Question: I want to know if I can file bankruptcy myself, without my wife. My wife doesn’t want to file and she doesn’t need to file. I’m the one with all the debt and my wife isn’t really on any of it. I’m on the credit cards, some personal loans and I also have some medical debt from a back operation.
From the time we got married, we have always kept our money separated. We each have our own checking account and savings account. We split up our bills and I pay some and she pays some. So our finances are truly split.
And my wife doesn’t want to go bankrupt. She says it’s all my fault for investing in a business with friends form Georgia Tech and Kennesaw State University. But I thought we had a good business plan but it didn’t work out because I think one of my partners embezzled cash.
Plus, my wife and I are probably heading for a divorce because we’ve been fighting about money and she’s accused me of having an affair with one of her friends from her tennis team.
And I’m pretty shocked because I found out that her and some of her friends, who are mostly married ladies here in North Fulton County in places like Alpharetta, Milton, Roswell and Johns Creek, have been soliciting sex on Craigslist and Backpage. Yes, these suburban women are taking out advertisements and having some sort of sexual relations with men for money. My wife only admitted to doing it a few times and she said she did it to earn some extra spending money. She said she mostly only gives massages. I’m kind of depressed because I think my wife has a part-time job as an escort, prostitute or call girl, whatever you want to call it.

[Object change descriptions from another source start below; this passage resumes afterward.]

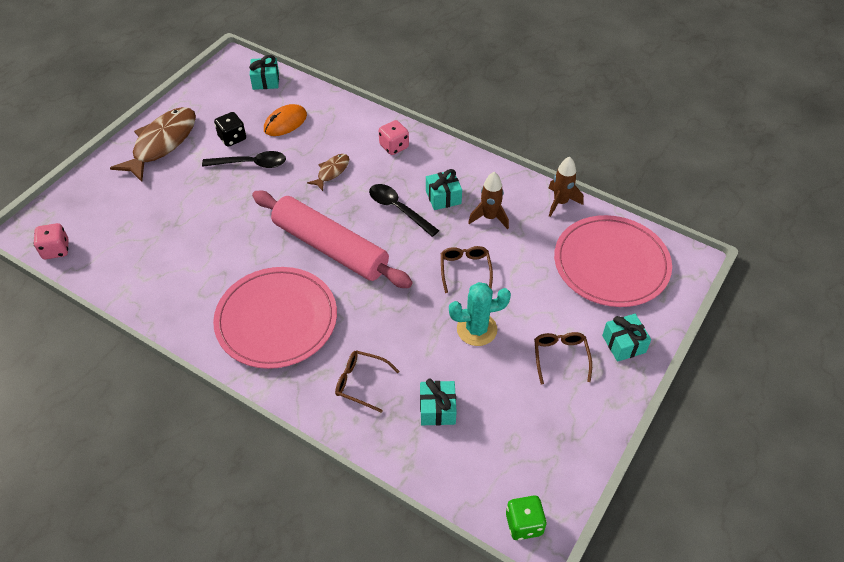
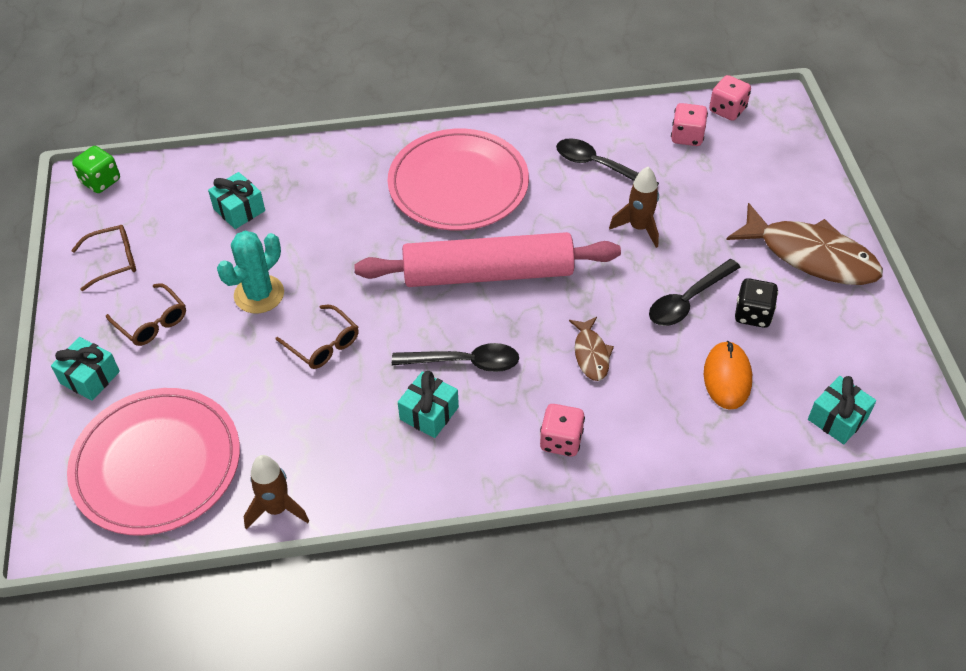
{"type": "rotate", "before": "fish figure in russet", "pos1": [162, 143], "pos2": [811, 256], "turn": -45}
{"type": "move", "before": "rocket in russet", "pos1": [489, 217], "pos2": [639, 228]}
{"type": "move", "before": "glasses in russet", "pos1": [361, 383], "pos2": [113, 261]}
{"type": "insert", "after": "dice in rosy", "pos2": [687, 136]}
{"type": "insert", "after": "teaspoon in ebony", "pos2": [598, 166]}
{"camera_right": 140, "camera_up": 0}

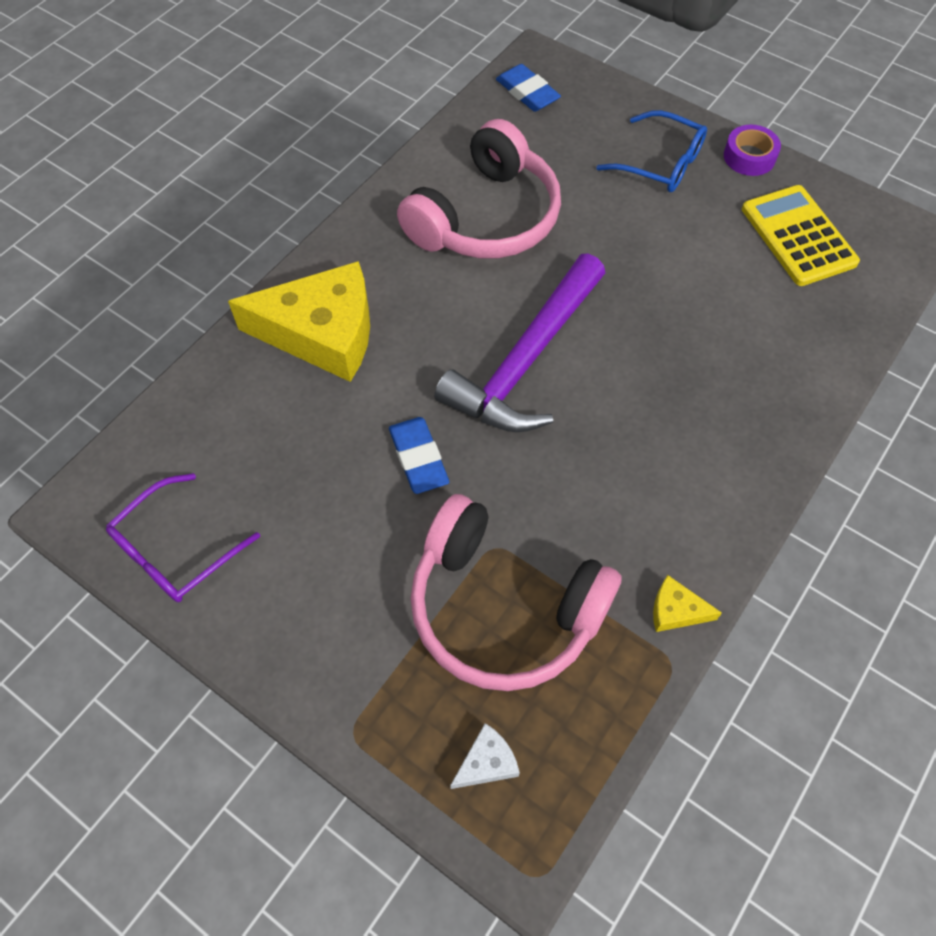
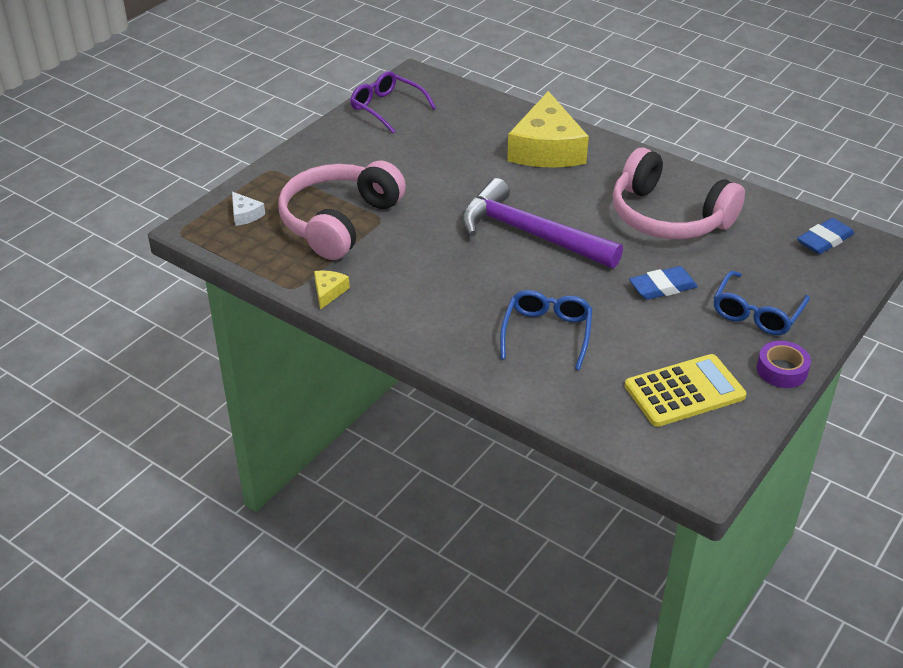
{"type": "move", "before": "eraser in blue", "pos1": [418, 458], "pos2": [662, 287]}
{"type": "insert", "after": "glasses in blue", "pos2": [547, 334]}
{"camera_right": 90, "camera_up": -20}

So I am writing to you to ask if both spouses have to file bankruptcy together, or can just one spouse file? Since all the debts are in my name, I just want to file.
T.M. in Alpharetta, GA
Answer: Don’t worry, both spouses do not have to file bankruptcy. Many times, only the husband or the wife files, and the other party does not. This is extremely common; we see it every day. And it is true for both chapter 7 and chapter 13 bankruptcies.
Many couples keep separate finances. They may have separate checking accounts, savings accounts and pay different household bills. Sometimes just one spouse is on the mortgage, for example. Some couples keep their finances separated for many years. We have seen marriages of over 30 years where the couples’ finances have been totally split and they don’t even share a checking or savings account.
This is a common question for an Alpharetta bankruptcy lawyer because sometimes just one spouse accumulates a lot of debt and many people don’t realize that married couples do not have to file bankruptcy together and that only one spouse can file.